Dressed in a lace gown designed in the 1840s and doused with water from the Jordan River, 3-month-old Prince George, third in line to the British throne, was christened Wednesday in London.
The small family gathering of four generations had historic overtones: the presence of Britain's 87-year-old monarch and three of its future kings.
Queen Elizabeth II, usually the center of attention, quietly ceded the spotlight to her gurgling great-grandson George. He seemed to wave at her when he arrived, although that was only an illusion – his father, Prince William, was moving the infant's arm.
The private affair at the Chapel Royal at St. James's Palace also included Prince Charles, next in line for the throne, and the queen's 92-year-old husband, Prince Philip, who has shown remarkable stamina since returning to the public eye after a two-month convalescence following serious abdominal surgery.
All told, it was a remarkable day for a monarchy that seems to be basking in public affection since the 2011 wedding of William and Kate Middleton and the maturing of Prince Harry, who seems to have put his playboy days behind him.

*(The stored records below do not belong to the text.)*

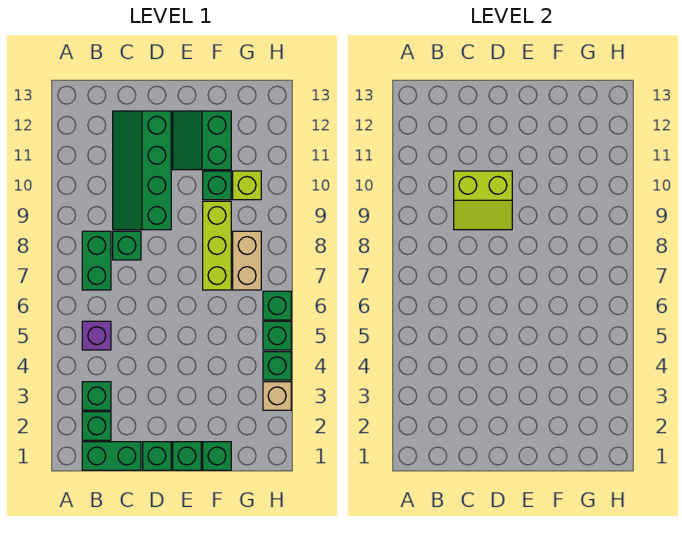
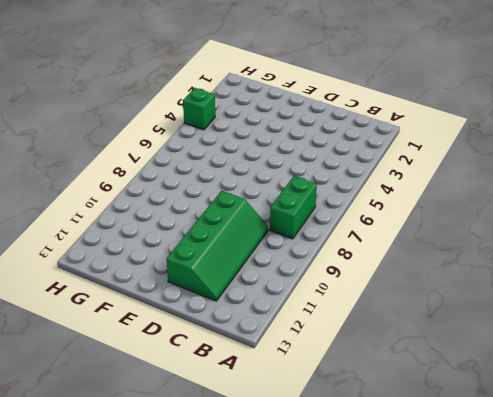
none -> green brick B1:C1 level 1
none -> green brick B2 level 1
none -> green brick B3 level 1

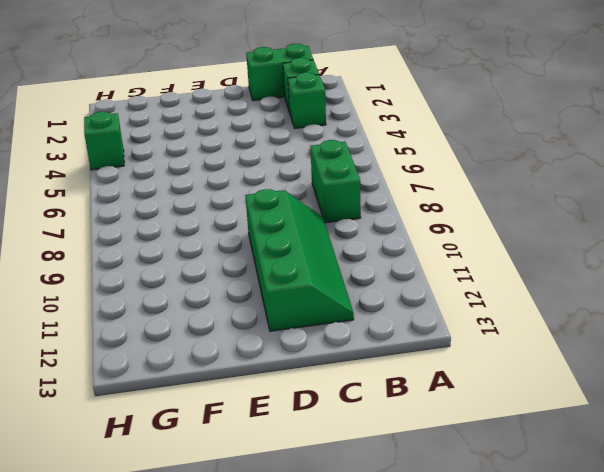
none -> purple brick B5 level 1
none -> green brick C8 level 1
none -> green brick D1 level 1

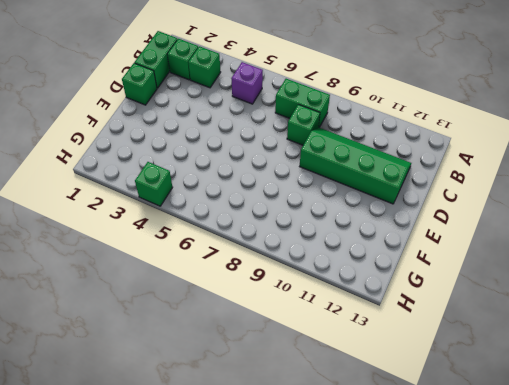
none -> green brick E1 level 1
none -> green slope E11:F12 level 1 top F
none -> green brick F1 level 1

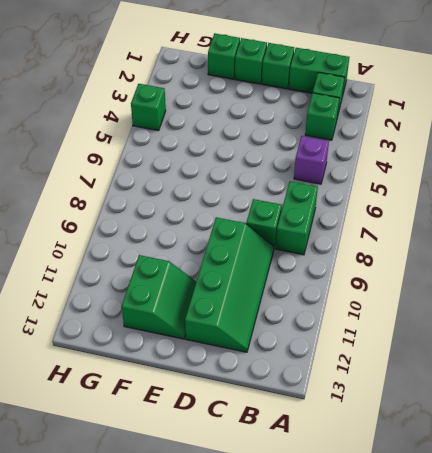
none -> lime brick F7:F9 level 1
none -> green brick F10 level 1
none -> tan brick G7:G8 level 1

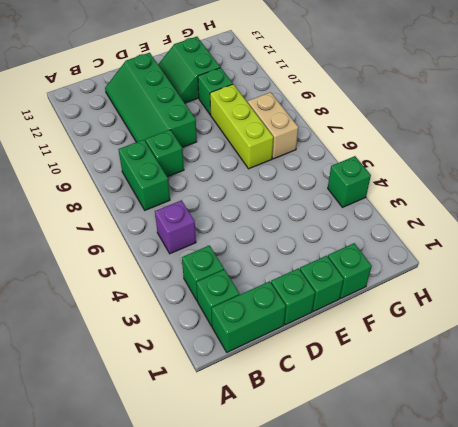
none -> lime brick G10 level 1
none -> tan brick H3 level 1
none -> green brick H5 level 1

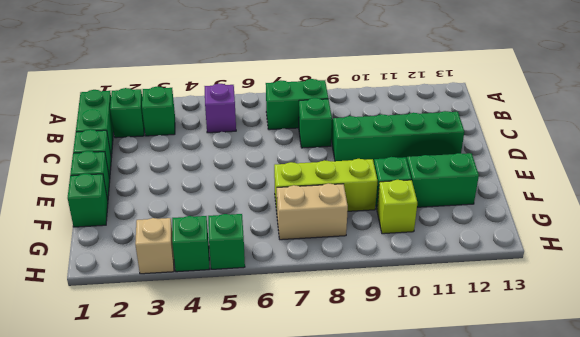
none -> green brick H6 level 1
none -> lime slope C9:D10 level 2 top 10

George, who was born July 22, wore a replica of an intricate lace-and-satin christening gown made for Queen Victoria's eldest daughter and first used in 1841.
When William was christened in 1982, he wore the original gown – by then well over a century old – but that gown has become so fragile that a replica was made.

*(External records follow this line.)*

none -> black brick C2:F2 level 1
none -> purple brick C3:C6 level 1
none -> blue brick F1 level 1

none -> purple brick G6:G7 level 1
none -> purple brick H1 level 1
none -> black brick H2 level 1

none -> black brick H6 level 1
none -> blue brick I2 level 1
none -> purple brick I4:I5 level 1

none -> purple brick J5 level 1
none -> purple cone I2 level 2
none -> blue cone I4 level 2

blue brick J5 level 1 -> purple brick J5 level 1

The infant, who will head the Church of England when he becomes king, was christened with water from the River Jordan by Archbishop of Canterbury Justin Welby.
He arrived at the chapel in his father's arms with his mother by their side.
Prince George's christening
Kate, smiling broadly on her way into the chapel, wore a cream-colored Alexander McQueen dress and hat by milliner Jane Taylor with her long hair brushed to the side. William wore his customary dark suit and tie as he proudly carried their child.
Kate's parents Michael and Carole Middleton and her sister Pippa and brother James were also at the ceremony.
Pippa Middleton read from the Gospel of St. Luke and Prince Harry read from the Gospel of St. John. The two hymns were "Breathe on Me, Breath of God" and "Be Thou My Vision."
The chapel has a strong connection to William's mother, the late Princess Diana, whose coffin was laid before the chapel's altar for her family to pay their last respects in private before her 1997 funeral.
William and Kate also named seven godparents, who arrived at the chapel together.
They are: Oliver Baker, a friend from St. Andrews University; Emilia Jardine-Paterson, who went to the exclusive Marlborough College high school with Kate; Hugh Grosvenor, the son of the Duke of Westminster; Jamie Lowther-Pinkerton, a former private secretary to the couple; Julia Samuel, described as a close friend of Princess Diana; Zara Phillips, who is William's cousin; and William van Cutsem, a childhood friend of William.
Palace officials said water from the River Jordan – where Christians believe Jesus Christ was baptized – was used for the christening.
In the West Bank hours before the London christening, busloads of Russian tourists descended Wednesday morning on Qasr el-Yahud to immerse themselves in the Jordan River. The site – eight kilometers east of Jericho – is considered Christianity's third holiest site after Bethlehem and Jerusalem.
The river's waters have often been used to make the sign of the cross on the heads of royal infants.
Some royal watchers camped outside the palace for more than 24 hours to obtain a good vantage point to watch the guests arrive, but the ceremony was private.
William and Kate hired photographer Jason Bell to take official pictures, which are expected to include a historic multi-generational photograph of the queen with three future monarchs: her son Charles, her grandson William and her great-grandson George.
The official photographs are expected to be released to the public on Thursday.